Maaf, aku ada janji. Harus pergi sekarang.”
Tanpa menunggu jawaban dari Ronald, Vanesa meninggalkan tempatnya dan melangkah menuju pintu.
“Vanes, tunggu!”
Dia menoleh dan melihat Ronald berjalan menghampiri.
“Kenapa jadi seperti ini? Tidak bisakah kita mengulang perasaan kita seperti waktu dulu?
Mencoba untuk kembali saling mencintai seperti dulu? Menikah tanpa perjanjian-perjanjian aneh itu?”
Vanesa memandang Ronald dengan tatapan menyeluruh. Berusaha mencari binar mata yang menangkan yang dulu pernah membuatnya jatuh cinta.
Tinggi, berambut hitam panjang melewati leher, bertubuh kekar dengan alis hitam yang nyaris menyatu di di dahi. Luar biasa tampan.
“Perasaanku mati di hari pernikahanmu dan Kak Mili.”
Mengabaikan wajah Ronald yang terpukul, Vanesa menutup pintu di belakangnya.
Berjalan tergesa menuruni tangga teras dan menghampiri mobilnya yang terparkir di halaman.
Sepanjang jalan perasaan Vanesa bagaikan dicampur aduk. Bercampur antara rasa marah dan sedih di sana.
Dia sudah membuat keputusan dan akan menjalaninya. Demi almarhum Mili, demi sang ibu dan demi bayi kecil, Sean.
Aku bisa, aku pasti bisa melewati semua ini.
Mengulang-ulang mantra untuk menguatkan hatinya. Vanesa mengarahkan mobilnya menuju kafe tempat dia membuat janji.
Untunglah lalu lintas tidak macet, saat memasuki kafe dia tiba lebih awal sepuluh menit dari waktu yang dijanjikan.
Sebuah kafe yang menyediakan kopi lokal yang enak.Lantai dua adalah tempat kesukaannya karena tidak banyak orang.
Pengunjung rata-rata lebih suka duduk di lantai satu yang ber-AC lebih dingin dari pada di lantai dua.
Vanesa mengamati pemandangan kota yang tampak temaram dari kaca yang menutup ruangan kafe. Tenggelam dalam pikirannya hingga sebuah sentuhan hangat di bahu menyadarkannya.
“Sudah lama menunggu, Sayang? Maaf, aku terjebak macet.”
Dia mendongak dan mendapati seorang laki-laki berwajah tirus memandangnya.
“Hai, Vico. Baru juga nyampai.”
Vico mendekat dan mengecup pipinya. Duduk di sebelah Vanesa dengan tangan menggenggam jari Vanesa.
“Tanganmu dingin, kenapa?” tanya heran.
“Nggak ada apa-apa, mungkin karena tadi habis dari kamar mandi.”
Vico tersenyum, membelai wajah Vanesa. “Aku senang kamu mengajakku ketemuan. Rasanya sulit sekali menemuimu setelah kematian Kakakmu.”
Vanesa tersenyum, membiarkan jari-jarinya bertautan dengan Vico. Pelayan datang mengantarkan pesanan mereka.

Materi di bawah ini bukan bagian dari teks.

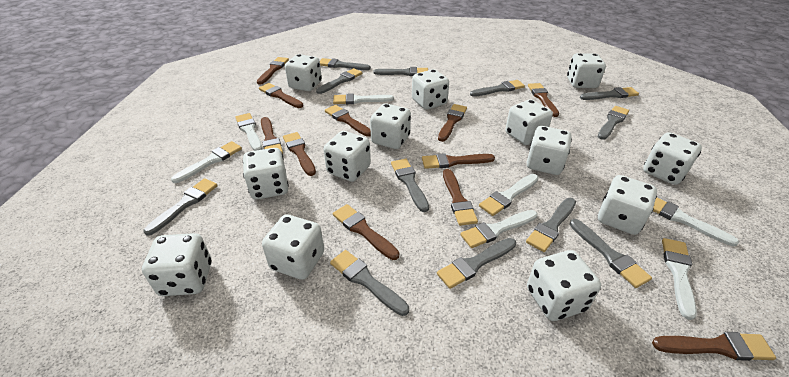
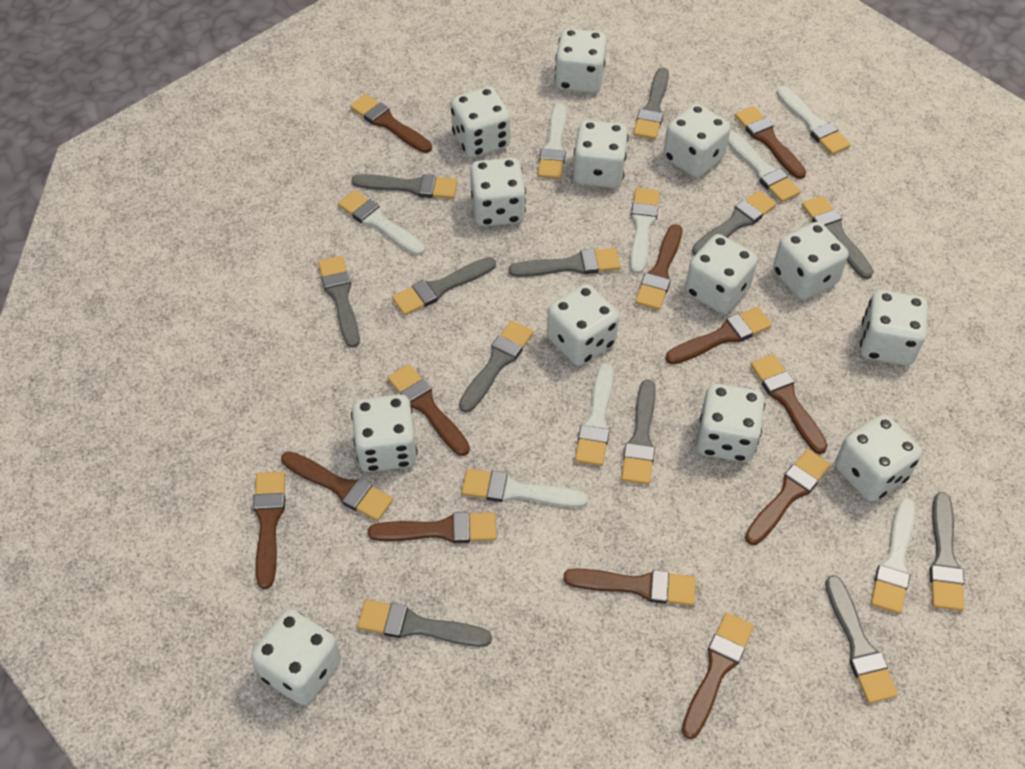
brown brush: 11 -> 12
white brush: 7 -> 8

Vico dari dulu tidak berubah, selalu memesan minuman kesukaan Vanesa. Sikapnya yang penuh perhatian selalu meluluhkan hati Vanesa.
“Aku ingin mengatakan sesuatu padamu. Tolong dengarkan baik-baik, setelah itu kamu boleh marah dan mengomeliku.”
Vico tergelak, matanya menyipit menahan geli.
“Ada apa ini? Masa iya aku mengomeli kekasihku?”
Vanesa menghela napas panjang, meraih wajah Vico dan mengelusnya perlahan.
Tampan, manis dan perhatian.
Vico adalah teman sekaligus kekasih yang baik.
“Aku ingin putus, Vico.”
Sesaat hening tidak ada jawaban. “Jangan becanda, Sayang. Ini bukan April mop atau momen ulang tahun jadi kamu mengejutkan aku untuk memberiku surprise.”
Vanesa menggeleng.
“Ini serius, aku ingin putus dengan kamu. Minggu depan aku akan menikah.”
Wajah Vico memucat kaget. “Kamu serius?”
Vanesa mengangguk pelan.
“Siapa dia?” tanya Vico pelan.
“Ronald.”
“Apa? Kamu akan menikah dengan Ronald?” teriak Vico tanpa sadar.
“Iya, demi Sean.”
“Omong kosong!” sergah Vico kasar.
Dia bangkit dari tempat duduknya dan menatap Vanesa dengan tatapan tidak percaya.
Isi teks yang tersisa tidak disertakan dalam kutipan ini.